A l'instar de
toutes les instances internationales ayant eu à statuer sur ce débat (notamment la Cour européenne des Droits de l'Homme), et
ainsi que je l'avais déjà démontré voici quelques années (voir également
cet article du Professeur Michel Troper), la Chambre criminelle de la Cour de Cassation a considéré que l'article 24bis de la loi du 29 juillet 1881 relative à la liberté de la presse ne portait évidemment pas atteinte aux Droits fondamentaux.
Dans ces conditions, la Cour n'a même pas cru utile de transmettre au Conseil constitutionnel la question prioritaire de constitutionnalité (
procédure brillamment décrite sur le blog de Maître Eolas) posée à ce titre par les requérants (
Cass. Crim., 7 mai 2010, n°09-80774 , en attente de publication au
Bull. Crim.) :
Attendu que Mme X., M. Y., les "Editions des Tuileries " et M. Z. soutiennent que l'article 9 de la loi n° 90-615 du 13 juillet 1990 ayant inséré, après l'article 24 de la loi du 29 juillet 1881 sur la liberté de la presse, un article 24 bis instaurant le délit de contestation de crimes contre l'humanité est contraire aux principes constitutionnels de la légalité des délits et des peines ainsi que de la liberté d'opinion et d'expression ;
Mais attendu que la question posée ne présente pas un caractère sérieux dans la mesure où l'incrimination critiquée se réfère à des textes régulièrement introduits en droit interne, définissant de façon claire et précise l'infraction de contestation de l'existence d'un ou plusieurs crimes contre l'humanité tels qu'ils sont définis par l'article 6 du statut du tribunal militaire international annexé à l'accord de Londres du 8 août 1945 et qui ont été commis soit par des membres d'une organisation déclarée criminelle en application de l'article 9 dudit statut, soit par une personne reconnue coupable de tels crimes par une juridiction française ou internationale, infraction dont la répression, dès lors, ne porte pas atteinte aux principes constitutionnels de liberté d'expression et d'opinion
Cette solution est d'autant plus remarquable que la "loi Gayssot" avait rencontré une vigoureuse opposition, certes peu sérieuse sur le fond, de la part de certains milieux de l'intelligentsia.
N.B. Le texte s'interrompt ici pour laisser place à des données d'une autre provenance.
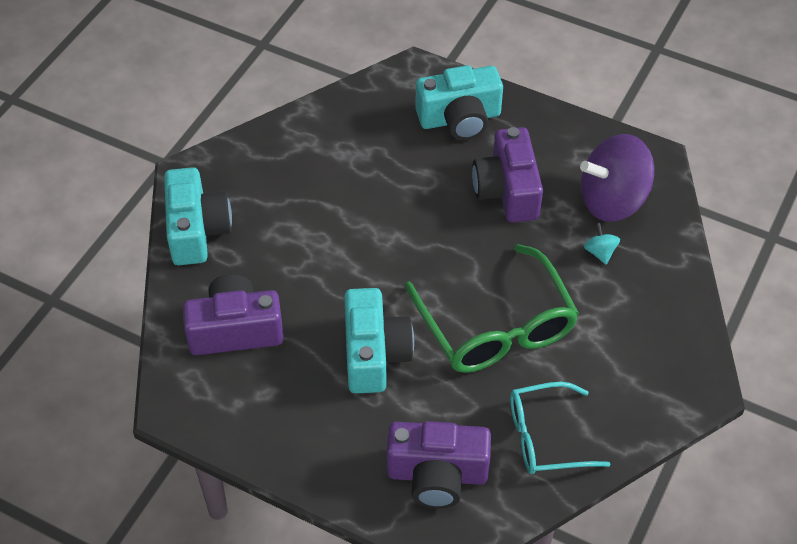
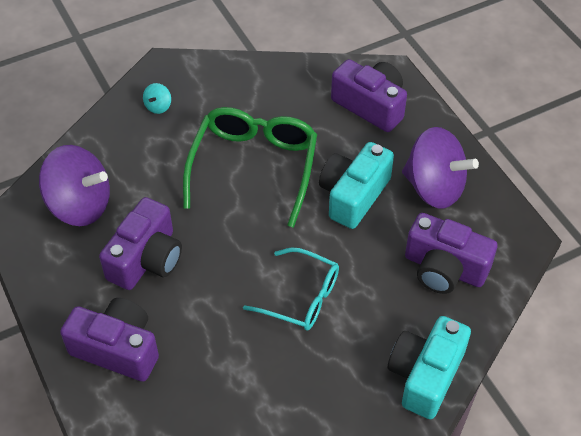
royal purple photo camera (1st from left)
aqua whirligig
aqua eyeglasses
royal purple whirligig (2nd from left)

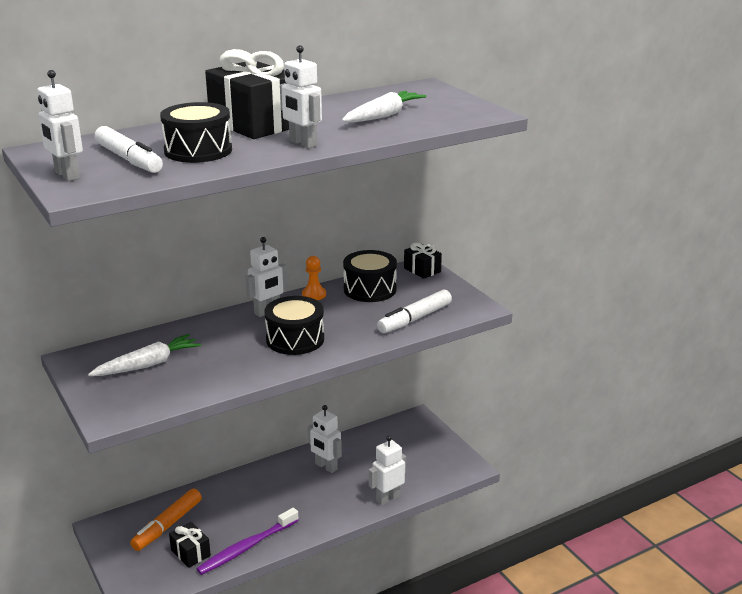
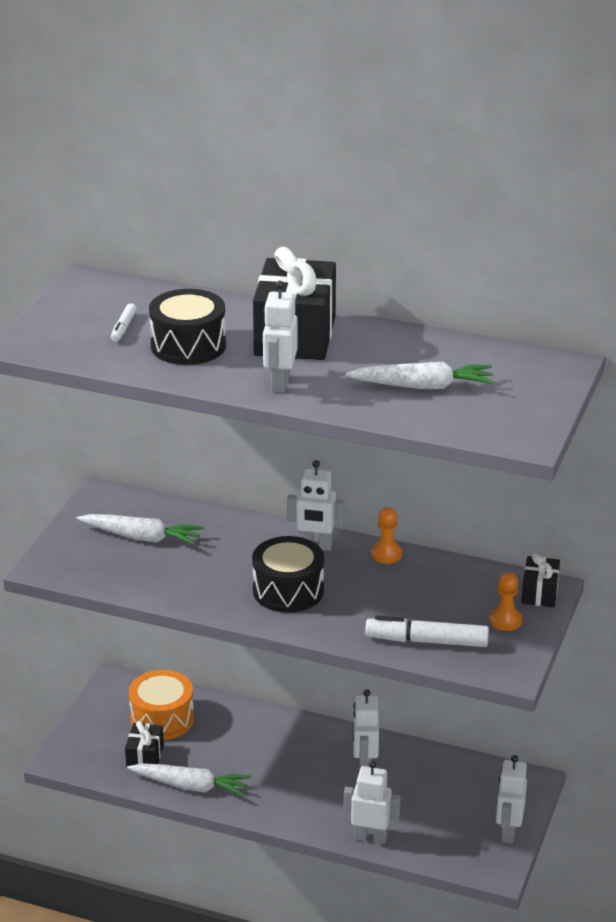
pure white felt pen (1st from left)
pure white carrot (2nd from left)
bright orange snare drum
bright orange pawn (2nd from left)
pure white toy robot (5th from left)
jet-black snare drum (3rd from left in the first image)

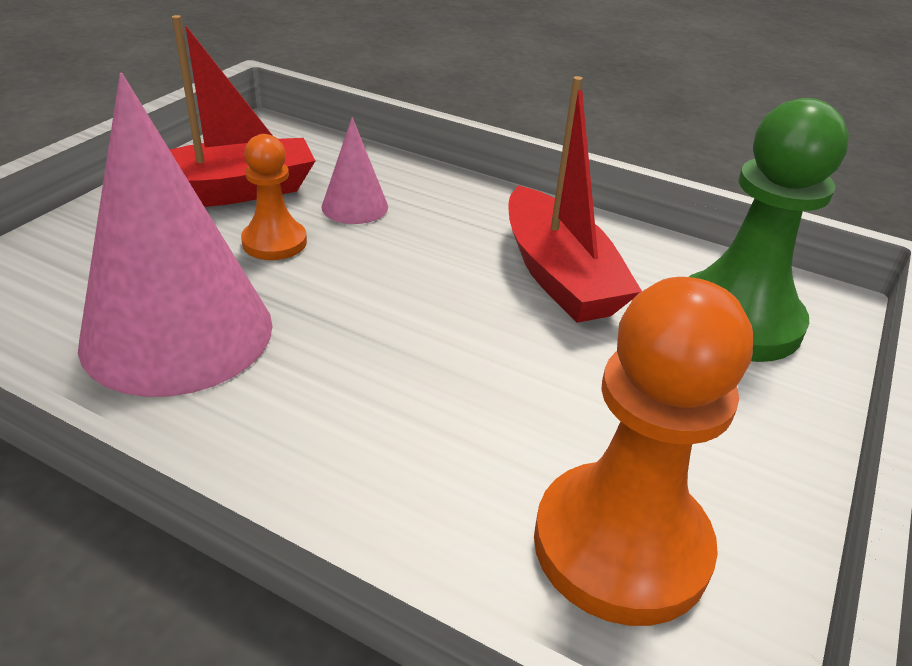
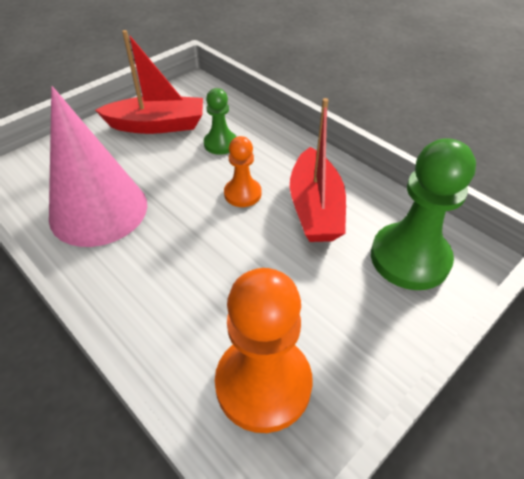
emerald pawn (1st from left)
bright orange pawn (1st from left)

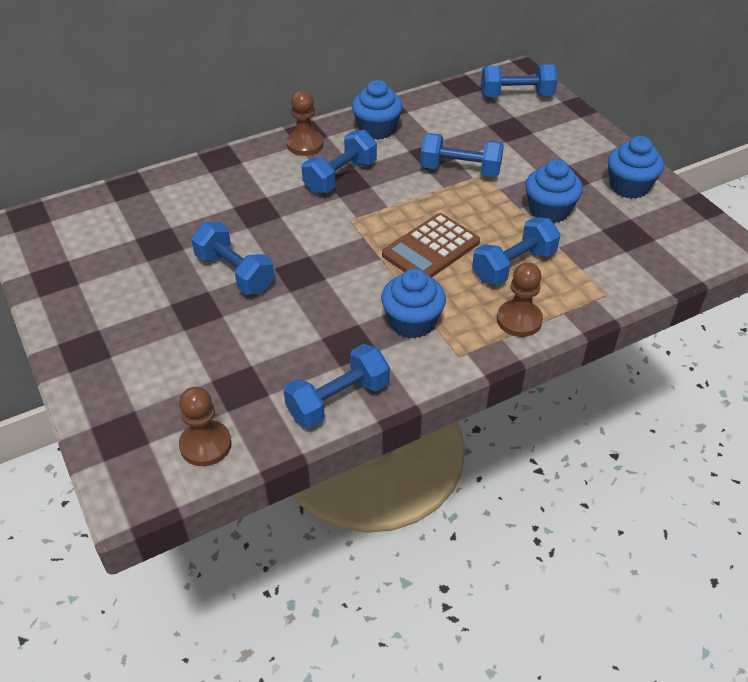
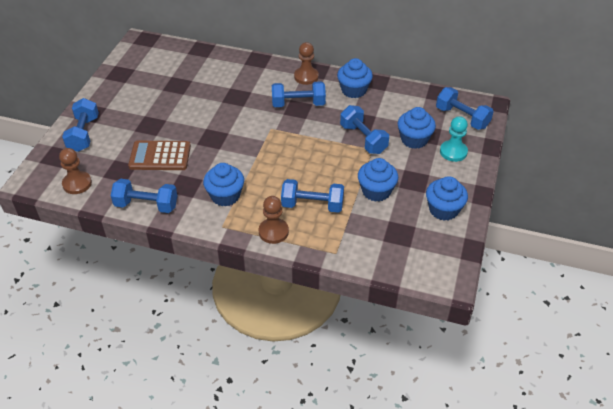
royal blue free weight (1st from left)
russet pocket calculator
royal blue fairy cake (4th from left)
aqua pawn

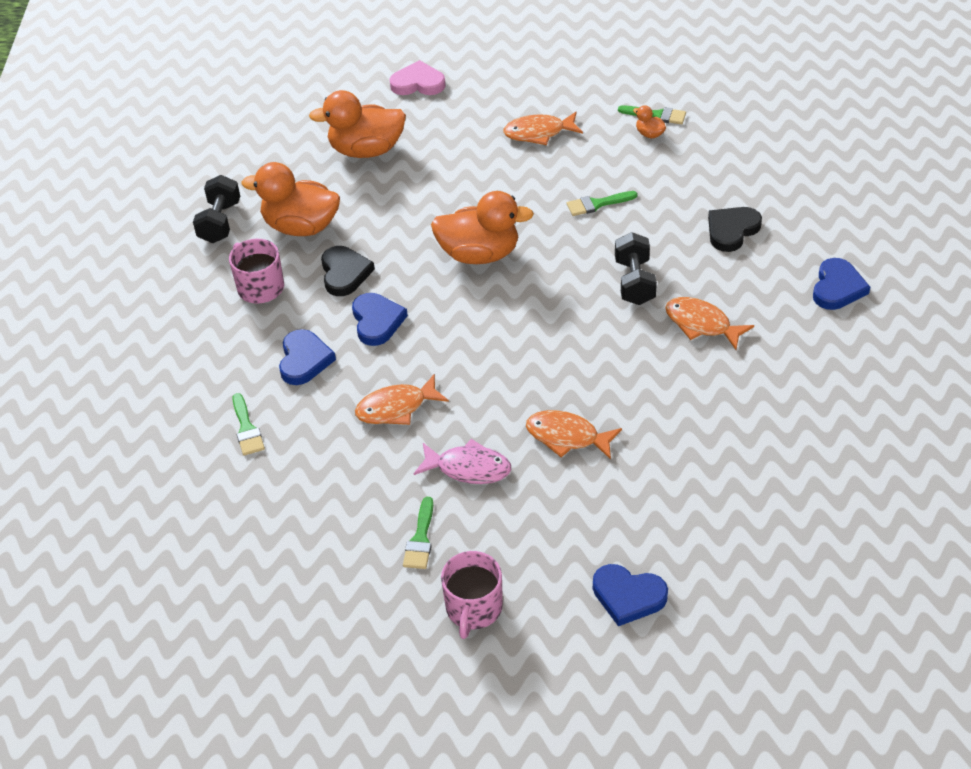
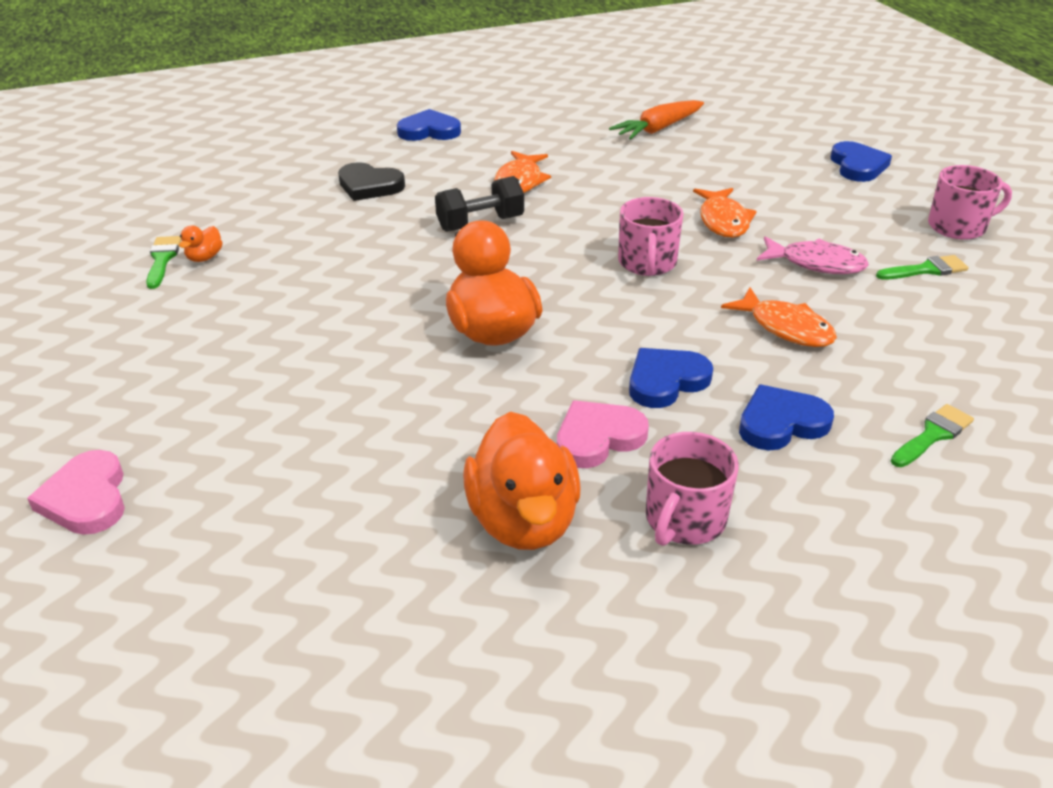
rosy heart shape (2nd from left)
bright orange carrot
rosy coffee mug (1st from left)
rosy fish
jet-black free weight (1st from left in the first image)
bright orange rubber duck (2nd from left in the first image)
bright orange fish (2nd from left in the first image)
emerald paintbrush (3rd from left in the first image)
Mais la thèse selon laquelle la Cour de Cassation n'apprécierait guère de se tourner vers le Conseil constitutionnel dès qu'elle se trouverait saisie d'une question prioritaire manque de fondement, dans la mesure où elle n'a pas manqué de le saisir dans d'autres affaires.
En toute hypothèse, l'arrêt rendu par la Cour de Cassation, est une pièce de poids à verser au débat entourant la conformité de l'article 24bis aux Droits fondamentaux.